Во время всей беседы кроткое лицо священнослужителя сияло, глаза горели, его слабый голос крепнул. Аслан не ответил ни слова. Видимо, ему тяжело было продолжать щемящую сердце беседу…
Было далеко еще до полудня, но солнце пекло невыносимо. Священнослужитель раскрыл черный зонт над головой и погрузился почему-то в задумчивость.
На полях жали хлеб. Группа крестьян с песней шла за главным жнецом. Лязг сверкавших на солнце серпов, сливаясь с грустной песней, производил томительное, гнетущее впечатление. Почему так грустна здесь песнь поселянина? Кто лишил его радости?

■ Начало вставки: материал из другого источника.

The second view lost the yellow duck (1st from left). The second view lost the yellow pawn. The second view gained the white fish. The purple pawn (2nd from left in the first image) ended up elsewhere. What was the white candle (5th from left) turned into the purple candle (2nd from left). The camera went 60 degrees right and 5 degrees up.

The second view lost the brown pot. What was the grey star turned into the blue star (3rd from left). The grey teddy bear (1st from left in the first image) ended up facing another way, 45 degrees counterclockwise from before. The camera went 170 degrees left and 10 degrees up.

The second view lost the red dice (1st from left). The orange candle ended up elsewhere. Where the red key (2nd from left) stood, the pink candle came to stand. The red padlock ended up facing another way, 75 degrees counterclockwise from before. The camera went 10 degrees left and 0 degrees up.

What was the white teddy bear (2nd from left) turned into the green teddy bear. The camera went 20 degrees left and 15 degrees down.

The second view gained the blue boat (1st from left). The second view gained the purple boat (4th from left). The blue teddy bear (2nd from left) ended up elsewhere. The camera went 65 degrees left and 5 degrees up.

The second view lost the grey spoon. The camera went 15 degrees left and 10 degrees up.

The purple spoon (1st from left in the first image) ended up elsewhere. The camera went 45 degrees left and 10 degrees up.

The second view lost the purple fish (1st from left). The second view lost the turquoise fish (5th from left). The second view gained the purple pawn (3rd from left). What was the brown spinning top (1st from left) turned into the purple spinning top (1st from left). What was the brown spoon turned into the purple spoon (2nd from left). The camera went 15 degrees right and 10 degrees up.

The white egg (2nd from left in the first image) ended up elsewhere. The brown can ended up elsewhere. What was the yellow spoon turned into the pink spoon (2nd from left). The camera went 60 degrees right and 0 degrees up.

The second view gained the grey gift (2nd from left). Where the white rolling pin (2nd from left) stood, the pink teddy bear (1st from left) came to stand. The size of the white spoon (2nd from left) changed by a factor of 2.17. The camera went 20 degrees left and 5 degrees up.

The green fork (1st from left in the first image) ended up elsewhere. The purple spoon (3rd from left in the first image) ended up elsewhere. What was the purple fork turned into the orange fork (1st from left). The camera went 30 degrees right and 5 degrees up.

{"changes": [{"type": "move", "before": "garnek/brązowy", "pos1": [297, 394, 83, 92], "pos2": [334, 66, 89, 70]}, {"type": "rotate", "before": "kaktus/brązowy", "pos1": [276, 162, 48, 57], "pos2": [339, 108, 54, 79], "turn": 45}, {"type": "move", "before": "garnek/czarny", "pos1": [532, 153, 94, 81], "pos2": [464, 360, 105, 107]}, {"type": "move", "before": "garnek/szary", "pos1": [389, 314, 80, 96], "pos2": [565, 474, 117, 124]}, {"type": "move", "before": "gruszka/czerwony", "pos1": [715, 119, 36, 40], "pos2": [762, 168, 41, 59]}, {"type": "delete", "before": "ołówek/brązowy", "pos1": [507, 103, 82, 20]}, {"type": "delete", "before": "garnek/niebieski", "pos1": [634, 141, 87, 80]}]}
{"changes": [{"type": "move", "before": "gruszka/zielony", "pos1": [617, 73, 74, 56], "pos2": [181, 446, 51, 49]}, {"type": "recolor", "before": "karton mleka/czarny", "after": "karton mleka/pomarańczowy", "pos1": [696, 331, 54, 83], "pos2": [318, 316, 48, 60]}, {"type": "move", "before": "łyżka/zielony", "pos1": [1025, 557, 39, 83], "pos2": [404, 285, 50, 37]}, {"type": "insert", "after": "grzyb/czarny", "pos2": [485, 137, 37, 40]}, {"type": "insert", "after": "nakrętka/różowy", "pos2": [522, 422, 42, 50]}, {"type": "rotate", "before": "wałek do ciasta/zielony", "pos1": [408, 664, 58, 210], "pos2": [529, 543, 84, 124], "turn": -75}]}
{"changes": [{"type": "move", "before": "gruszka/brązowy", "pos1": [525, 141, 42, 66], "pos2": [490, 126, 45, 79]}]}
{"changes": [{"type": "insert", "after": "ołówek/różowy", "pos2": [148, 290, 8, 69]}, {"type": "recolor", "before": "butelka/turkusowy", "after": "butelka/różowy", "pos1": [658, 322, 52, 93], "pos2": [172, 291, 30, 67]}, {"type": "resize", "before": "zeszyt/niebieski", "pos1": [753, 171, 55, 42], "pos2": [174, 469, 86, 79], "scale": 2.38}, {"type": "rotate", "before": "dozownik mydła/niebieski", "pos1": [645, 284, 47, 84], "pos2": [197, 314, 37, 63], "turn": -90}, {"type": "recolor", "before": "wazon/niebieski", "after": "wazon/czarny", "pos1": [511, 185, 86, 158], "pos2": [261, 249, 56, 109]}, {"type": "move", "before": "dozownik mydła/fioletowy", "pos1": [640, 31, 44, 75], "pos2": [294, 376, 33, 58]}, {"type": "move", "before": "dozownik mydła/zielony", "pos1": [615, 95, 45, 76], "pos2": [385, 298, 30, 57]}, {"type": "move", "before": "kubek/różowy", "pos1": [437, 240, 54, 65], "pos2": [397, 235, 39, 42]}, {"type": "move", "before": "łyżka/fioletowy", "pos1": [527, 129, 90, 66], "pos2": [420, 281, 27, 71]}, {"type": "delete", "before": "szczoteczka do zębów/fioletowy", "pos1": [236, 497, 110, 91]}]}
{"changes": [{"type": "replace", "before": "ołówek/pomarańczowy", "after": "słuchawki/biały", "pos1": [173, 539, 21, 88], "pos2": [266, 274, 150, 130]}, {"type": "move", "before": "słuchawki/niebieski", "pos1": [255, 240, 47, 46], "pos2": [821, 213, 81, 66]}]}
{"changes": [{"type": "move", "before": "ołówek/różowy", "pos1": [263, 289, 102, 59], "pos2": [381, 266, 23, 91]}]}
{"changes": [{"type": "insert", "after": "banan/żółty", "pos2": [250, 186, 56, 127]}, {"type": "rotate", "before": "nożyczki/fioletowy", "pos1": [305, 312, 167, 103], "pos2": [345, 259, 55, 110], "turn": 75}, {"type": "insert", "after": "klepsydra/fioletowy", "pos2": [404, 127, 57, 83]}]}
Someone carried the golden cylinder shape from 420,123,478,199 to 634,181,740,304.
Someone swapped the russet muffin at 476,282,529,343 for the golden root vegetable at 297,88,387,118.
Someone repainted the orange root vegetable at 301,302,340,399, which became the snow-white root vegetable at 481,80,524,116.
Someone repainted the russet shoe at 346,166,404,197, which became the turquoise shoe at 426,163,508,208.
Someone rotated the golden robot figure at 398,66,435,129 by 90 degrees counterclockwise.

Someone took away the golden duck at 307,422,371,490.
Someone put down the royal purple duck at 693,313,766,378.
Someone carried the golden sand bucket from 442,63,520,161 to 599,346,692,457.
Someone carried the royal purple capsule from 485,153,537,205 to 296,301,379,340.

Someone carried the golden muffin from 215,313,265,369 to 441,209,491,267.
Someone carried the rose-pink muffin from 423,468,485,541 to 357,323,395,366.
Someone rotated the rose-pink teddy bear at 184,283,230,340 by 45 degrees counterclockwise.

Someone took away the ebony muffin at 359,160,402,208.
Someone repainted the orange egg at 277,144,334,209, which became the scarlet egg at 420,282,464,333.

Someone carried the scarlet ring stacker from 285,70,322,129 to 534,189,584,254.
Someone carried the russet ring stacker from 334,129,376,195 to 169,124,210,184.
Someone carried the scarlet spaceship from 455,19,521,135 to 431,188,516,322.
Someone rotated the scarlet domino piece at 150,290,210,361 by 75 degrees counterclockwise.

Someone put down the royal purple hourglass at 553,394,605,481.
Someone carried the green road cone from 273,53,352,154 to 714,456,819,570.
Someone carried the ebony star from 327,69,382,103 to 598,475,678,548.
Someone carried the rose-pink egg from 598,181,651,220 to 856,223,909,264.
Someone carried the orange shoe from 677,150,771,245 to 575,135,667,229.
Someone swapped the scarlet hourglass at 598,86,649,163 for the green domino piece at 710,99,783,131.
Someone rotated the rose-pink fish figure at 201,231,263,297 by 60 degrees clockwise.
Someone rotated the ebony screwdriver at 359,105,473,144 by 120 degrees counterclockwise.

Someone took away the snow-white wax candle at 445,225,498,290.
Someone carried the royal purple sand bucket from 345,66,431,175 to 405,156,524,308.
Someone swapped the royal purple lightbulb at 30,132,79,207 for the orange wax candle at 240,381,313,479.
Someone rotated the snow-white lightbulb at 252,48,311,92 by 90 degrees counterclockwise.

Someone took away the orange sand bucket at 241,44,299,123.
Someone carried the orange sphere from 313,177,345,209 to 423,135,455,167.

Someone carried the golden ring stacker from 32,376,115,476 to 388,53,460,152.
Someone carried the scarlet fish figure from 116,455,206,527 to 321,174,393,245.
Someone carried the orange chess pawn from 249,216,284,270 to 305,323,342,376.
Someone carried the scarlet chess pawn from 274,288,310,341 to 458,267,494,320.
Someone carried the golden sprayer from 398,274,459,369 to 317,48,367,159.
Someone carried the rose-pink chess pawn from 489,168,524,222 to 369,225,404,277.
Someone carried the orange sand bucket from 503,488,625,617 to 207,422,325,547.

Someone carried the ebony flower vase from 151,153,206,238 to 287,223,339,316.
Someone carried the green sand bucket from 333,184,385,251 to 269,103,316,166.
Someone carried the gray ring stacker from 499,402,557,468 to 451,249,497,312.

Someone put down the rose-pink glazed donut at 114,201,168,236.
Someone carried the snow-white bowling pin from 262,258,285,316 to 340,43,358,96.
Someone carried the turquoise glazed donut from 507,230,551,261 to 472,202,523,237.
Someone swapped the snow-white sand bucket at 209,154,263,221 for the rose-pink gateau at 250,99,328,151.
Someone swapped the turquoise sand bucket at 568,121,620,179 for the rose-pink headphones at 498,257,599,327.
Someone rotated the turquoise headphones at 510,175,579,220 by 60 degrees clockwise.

Кто разбил его сердце, исторгающее столь скорбные звуки?.. Когда мы подъехали к жнецам, главарь воткнул серп в один из снопов, схватил его, как перышко, и положил перед нами у самого края дороги, а сам застыл в ожидании, обратив на нас обожженное солнцем лицо. Священнослужитель достал из кошелька серебряную монету, подарил жнецу. Тот поблагодарил и продолжал стоять, пока мы не проехали.
— Если б вы знали, господин доктор, какой это добрый народ, сколько сохранилось в нем прекрасных патриархальных обычаев. Я положительно влюблен в этих людей. — И он принялся объяснять смысл подарка жнеца.
— Я очарован образом жизни крестьян той деревни, которую мы миновали несколько часов тому назад, — продолжал священнослужитель. — Каждый раз, когда мне приходится бывать в этой деревне, они собираются вокруг меня, с жадностью слушают мое душеспасительное слово, от радости не знают, как отблагодарить меня: целуют мне руки, края моей одежды… Сколько в них простоты и чистосердечности, господин доктор!